A quick refresher: Solyndra was a California outfit that devised an innovative solar panel and the first renewable energy firm to land a big loan guarantee from Department of Energy as part of the 2009 stimulus package. President Obama hailed it as one of the companies “leading the way toward a brighter, more prosperous future.”
A week ago there was another public event in Washington that kinda got lost amid the Solyndra swirl. Big-name CEOs—Bill Gates, General Electric’s Jeffrey Immelt, Xerox’ Ursula Burns, to name a few—said the federal government needs to continue investing in research to develop energy sources because most companies no longer are willing to sink money into ventures that may not pay off for years and years.
It’s a forward-thinking sentiment, but what we don’t know, and won’t for awhile, is whether it will survive the Solyndra stigma.
That said, there’s still an unusual collection of big players placing bets on renewable energy. Among them:
- The U.S. military: Last month the Marines invited 13 companies to a base in the California desert to pitch their ideas for solar products and energy efficiency on the battlefield. The Army, meanwhile, is encouraging private companies to build large solar energy projects on land owned by the military, with the hope of eventually cutting its energy costs. And while not funded by the military, another project called SolarStrong will use a $344 million federal loan guarantee to install solar panels on up to 160,000 rooftops at 124 military bases.

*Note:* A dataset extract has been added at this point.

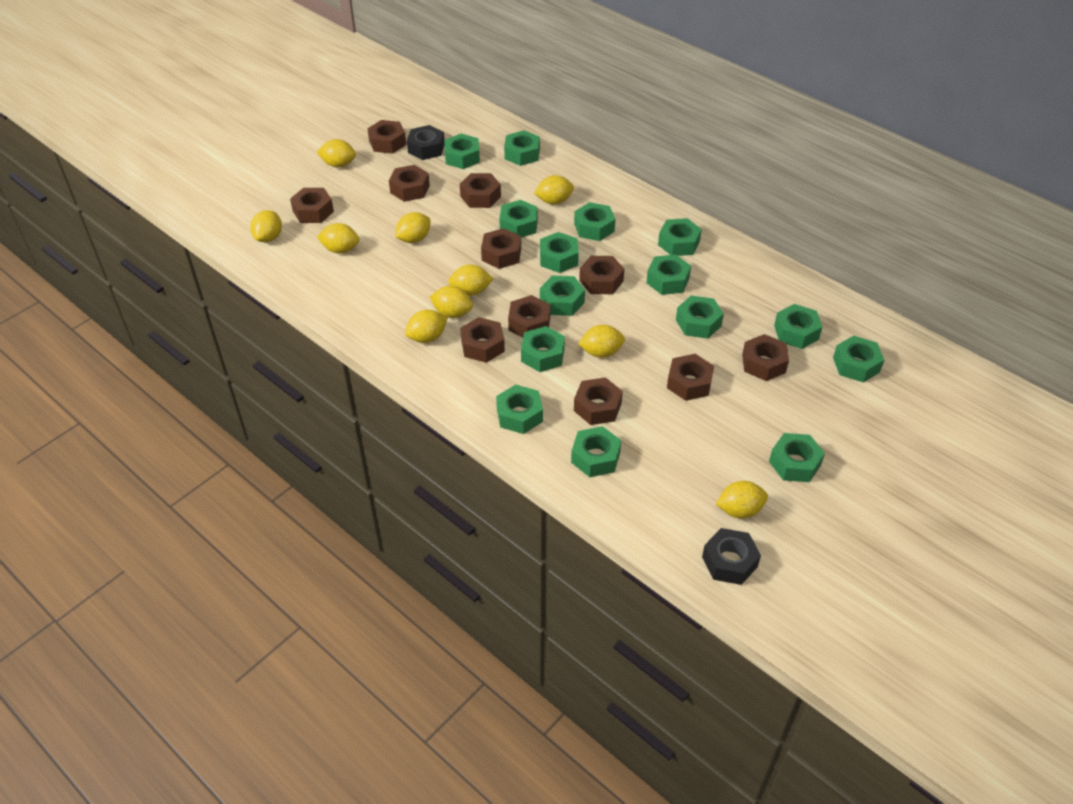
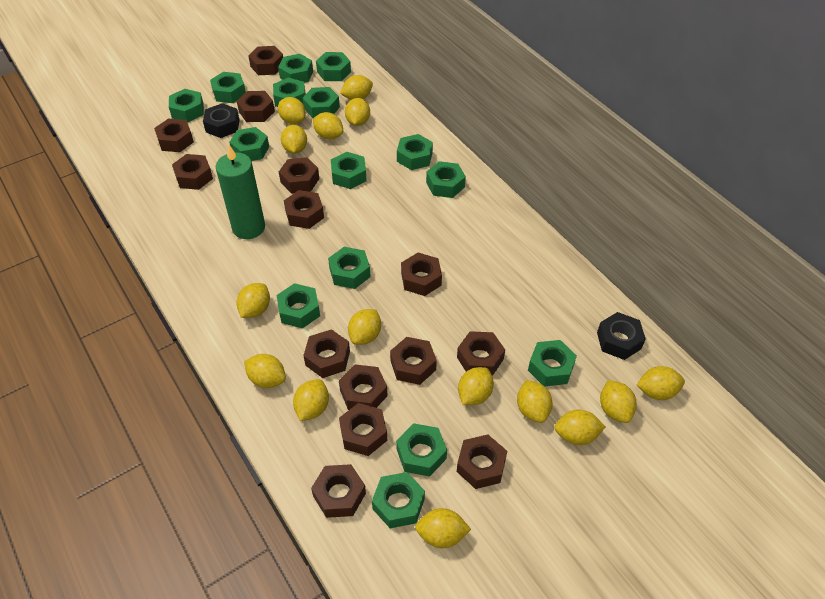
brown nut: 11 -> 14
green candle: 0 -> 1
yellow lemon: 10 -> 15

- Google: The sultan of search is still saying it hopes to one day make renewable energy cheaper than coal. Last spring it announced a $168 million investment in the giant Ivanpah solar thermal project in the Mojave Desert. A week later it promised to pump $100 million into the country’s largest wind farm, being built in Oregon. Google has even used its flair for analytics to figure out how to make the solar panels on its own buildings twice as efficient.
- Samsung: Early this year the South Korean high-tech giant committed to spending many boatloads of money—almost $7 billion—to build wind turbine and solar module manufacturing plants in Ontario, Canada.
- China: Big surprise, right? It now manufactures 40 percent of the solar panels produced in the world and had $48.9 billion in renewable energy investments last year—almost double the U.S. total. It also now has twice as much installed renewable energy capacity as the U.S. And Chinese companies keep looking for investment opportunities in America. Yesterday the Xinjiang Goldwind Science and Technology Company announced that it will spend $200 million to build a wind farm in Illinois.
A Mightier Wind
Wind power, meanwhile, has managed to stay out of the headlines. But recently there was news from Japan about a new kind of turbine that could be a game-changer. Called a wind lens, it encircles the turbine blades with a brim. Its inventor says it can generate two to three times more energy than the conventional model.